You'll hear lots (and lots) of talk about which DAWs are best suited to which
types of music, but honestly, I've written symphonies using Ableton Live and
electronica using REAPER (and I'm hardly alone). It's true that some
communities of composers/producers gravitate toward certain DAWs, but --
especially if you're starting out -- that fact isn't as important as it might
seem.

Here's my advice on the matter: Pick a DAW (Bitwig is amazing), and commit to
_not buying a single third-party plugin_ for at least a year.

The problem beginners have is that they think there's something wrong with
their software, when the reality is that they don't yet understand how
compressors, and EQs, and reverbs, and delays, and filters (and all that
stuff) work. And they think that if they drop a fortune on fancy third-party
versions of those things, all their problems will disappear. They won't. Truth
is, the "stock" versions of these things that come with DAWs nowadays are
absolutely fantastic.

I have close to 300 third-party plugins in my plugin folder. That gives me all
kinds of shades of color and nuance that I can use to create certain kinds of
sounds and moods. But if someone asked me to make a record using _only_ the
stock plugins in Live, or Logic, or Studio One, or REAPER, that wouldn't
bother me in the slightest.
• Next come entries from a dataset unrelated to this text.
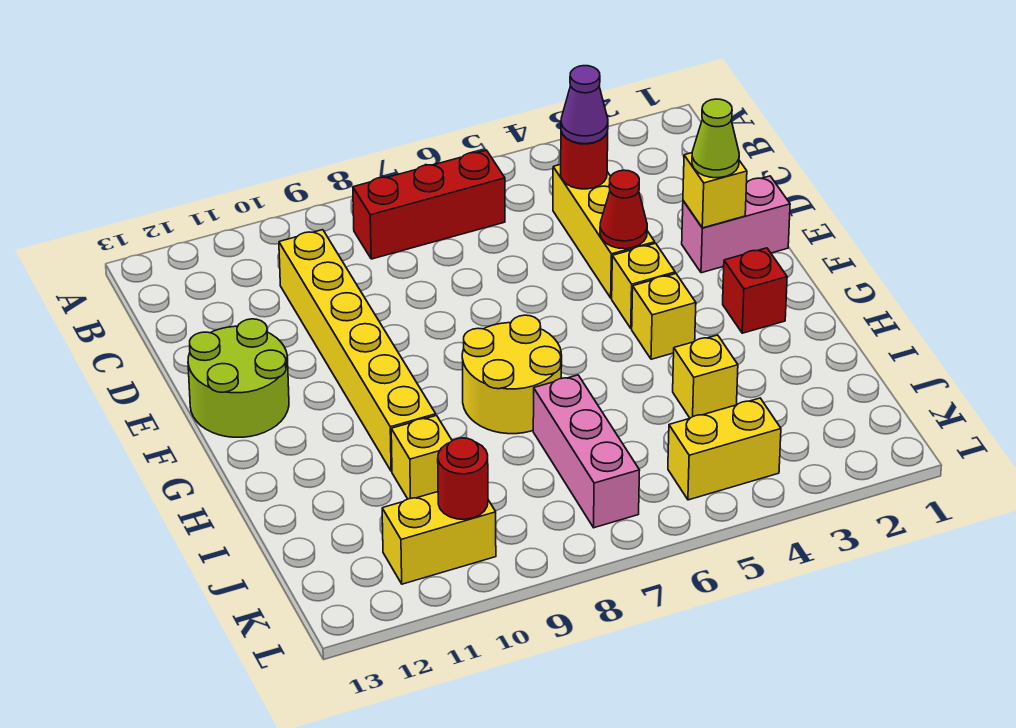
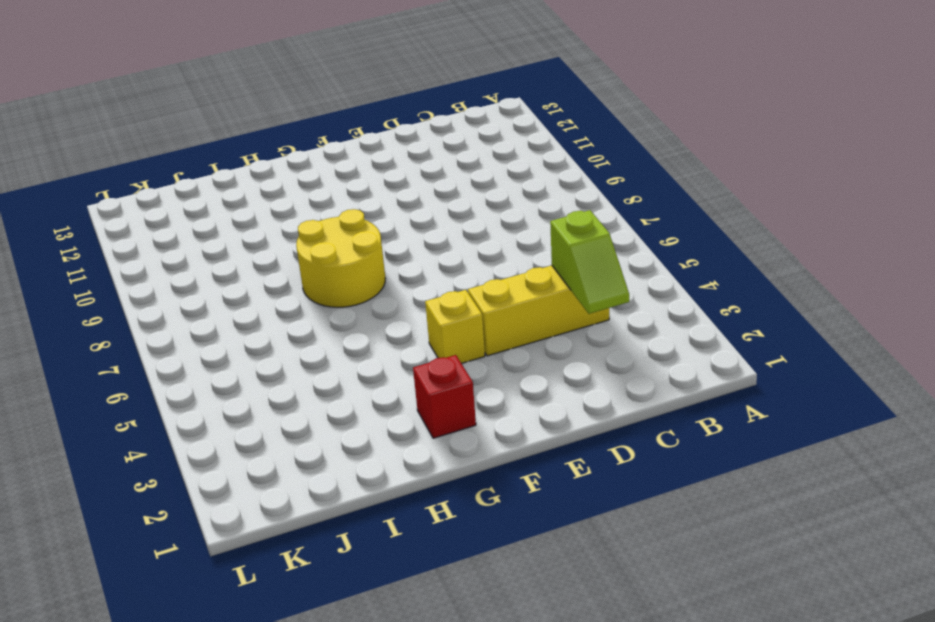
lime slope C3:C4 level 2 top 4 -> red round brick C4 level 2
none -> red brick B6:B8 level 1
none -> yellow brick C10:H10 level 1
none -> pink brick E1:E2 level 1

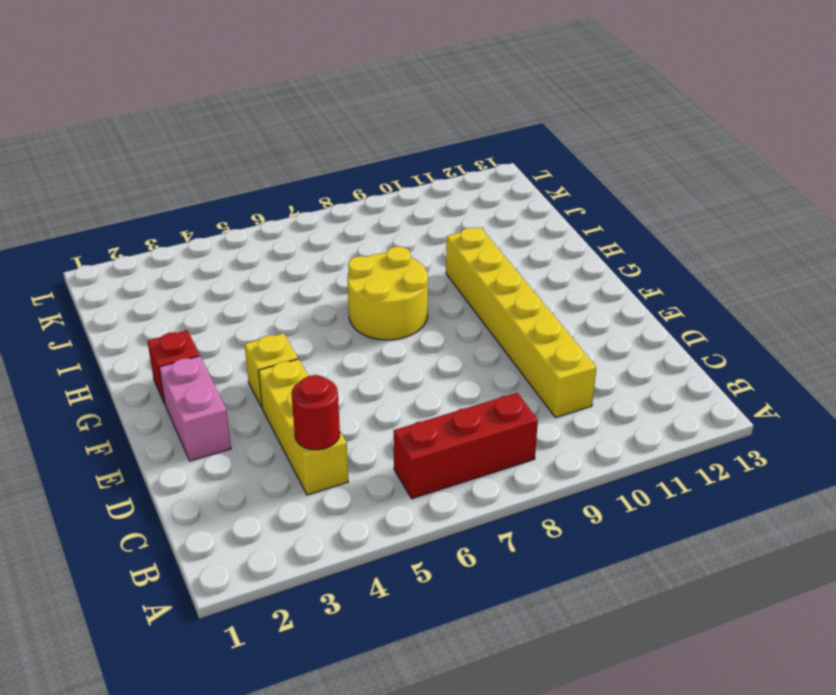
pink brick E2:F2 level 1 -> pink brick E1:E2 level 1
none -> lime round brick E12:F13 level 1
none -> yellow brick G4 level 1
none -> yellow brick I4 level 1

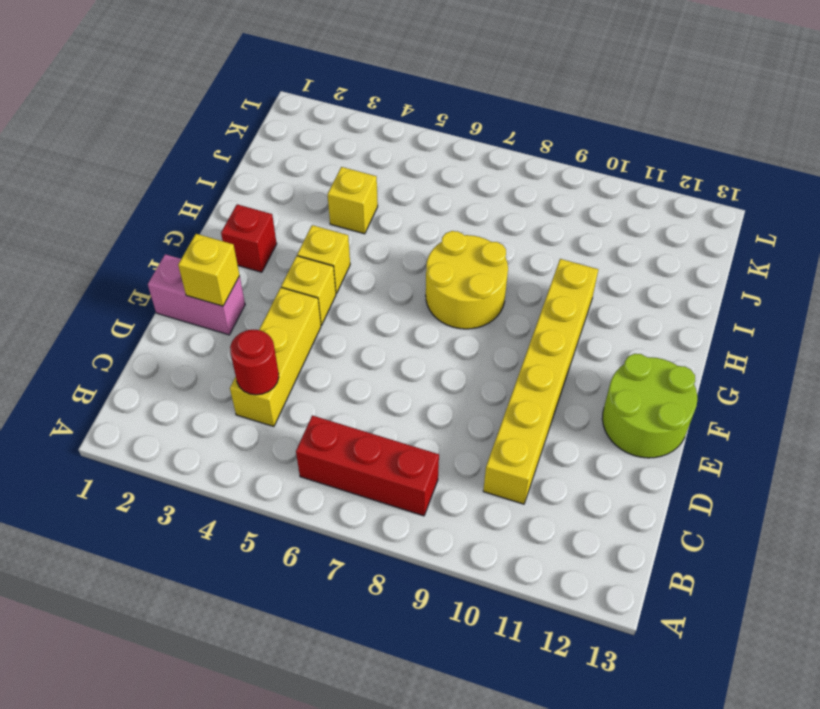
none -> pink brick I7:K7 level 1
none -> yellow brick I10 level 1
none -> yellow brick K4:K5 level 1

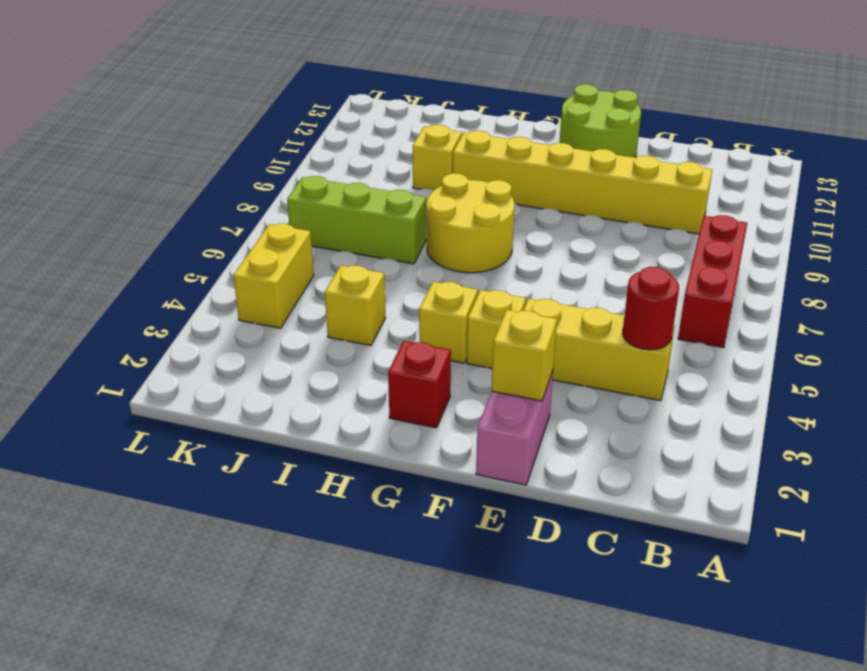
lime brick I7:K7 level 1 -> pink brick I7:K7 level 1
none -> yellow brick K10:K11 level 1
none -> red cone E4 level 2
none -> red round brick K10 level 2

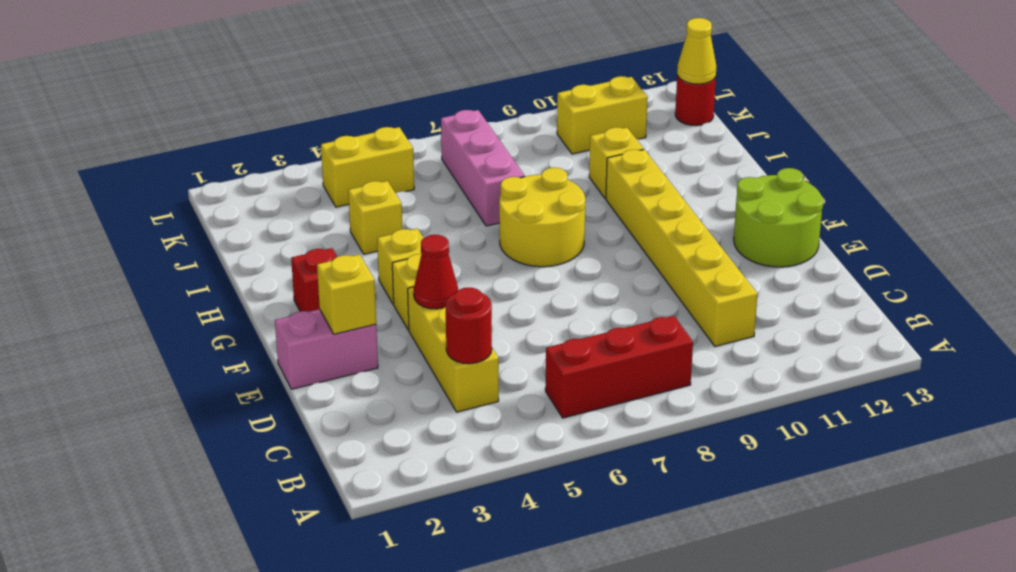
red round brick K13 level 1 -> red round brick K10 level 2
yellow cone K13 level 2 -> none
none -> purple cone C4 level 3
none -> lime cone E2 level 3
Wait until you _really_ understand how those
components work before you start chasing down "that sound." And remember that
some of the best records ever made were made using equipment that is
startlingly primitive in comparison to the audio facilities _of your phone_.

Everything on the internet says otherwise, but it's all about the music and
your knowledge. It is almost never, in the end, about the gear.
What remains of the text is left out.